Я тогда не понял: бои за город – это ведь война? Как – в Чечне? Какая война??? Почему? За что воюем? С кем воюем? Ведь это не милиция задерживает группу боевиков – это армия: танки, авиация, артиллерия… и кто с той стороны противостоит армии? Какая бы она ни была: ослабленная, плохо обученная, плохо укомплектованная, с недостатком жратвы, портянок, сухпайков, я не знаю чего ещё – но ребята, это – Армия! Всего три года назад это была Советская Армия! Она огромна! В армии хлястиков может не хватать, но вот боеприпасов и техники на складах – на три войны вперёд, сам видел! Эту махину товарищи натовцы через неделю встретят в Лиссабоне, если она вдруг решит рвануть на запад! А тут в Грозном – война? Где вообще этот Грозный?.. Ну-ка, дайте-ка мне карту!

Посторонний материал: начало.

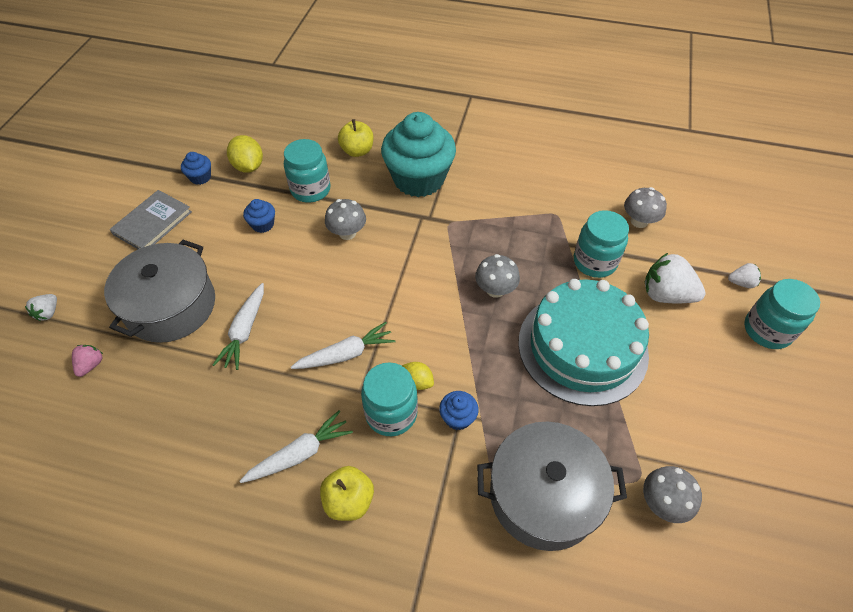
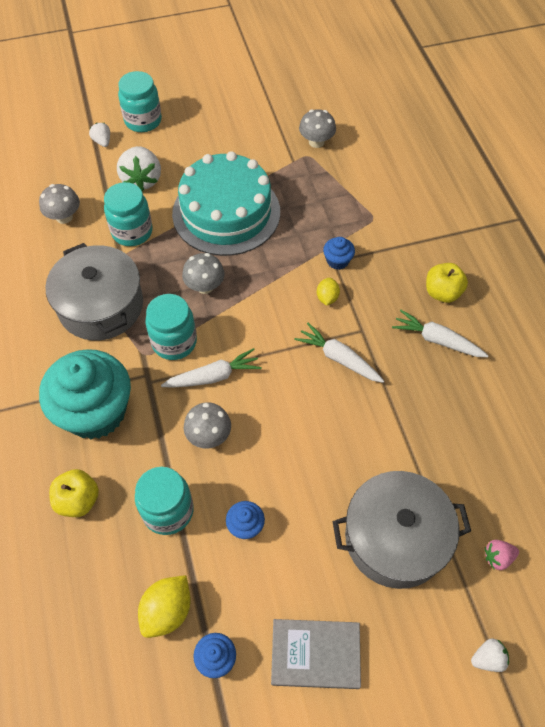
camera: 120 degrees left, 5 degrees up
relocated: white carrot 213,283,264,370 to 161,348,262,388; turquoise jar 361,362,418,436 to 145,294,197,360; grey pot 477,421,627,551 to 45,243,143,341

Было непонятно, что происходит. Как можно противостоять махине? Оказывается, можно. И о том, что российская армия понесла серьёзные потери при первой попытке штурма Грозного, можно было догадаться даже из сообщений СМИ. Масштаб катастрофы стал понятен позже…
Отец моего одноклассника, большой трёхзвёздный генерал в отставке, повесил у себя в эти дни на стену огромную карту Кавказа, тыкал в неё флажками, смотрел и повторял: «Что они творят? Нет, что творят? Как это можно? Кто там вообще командует?» Ему крайне не нравились некоторые действия российской армии, о которых он был информирован существенно лучше многих, и тактику командования не отдельно взятым отделением, а гораздо более крупными группировками он-то знал… а я-то нет.
А потом, в феврале или марте следующего, девяносто пятого года, по центральному каналу (по-моему, это был НТВ) прошёл короткий сюжет. Интервью с двумя первыми военнослужащими, освобождёнными из чеченского плена. Картинка: два усталых, издёрганных, небритых человека в зимних танковых комбезах сидят на фоне армейской техники. Один из них прапорщик, другой – солдат срочной службы. Солдатика я, естественно, не знал, а вот прапорщика узнал сразу. Это был танкист, прапорщик первого батальона Сенежского танкового полка, в котором я закончил службу… ну, получается, в восемьдесят седьмом, то есть за семь лет до войны.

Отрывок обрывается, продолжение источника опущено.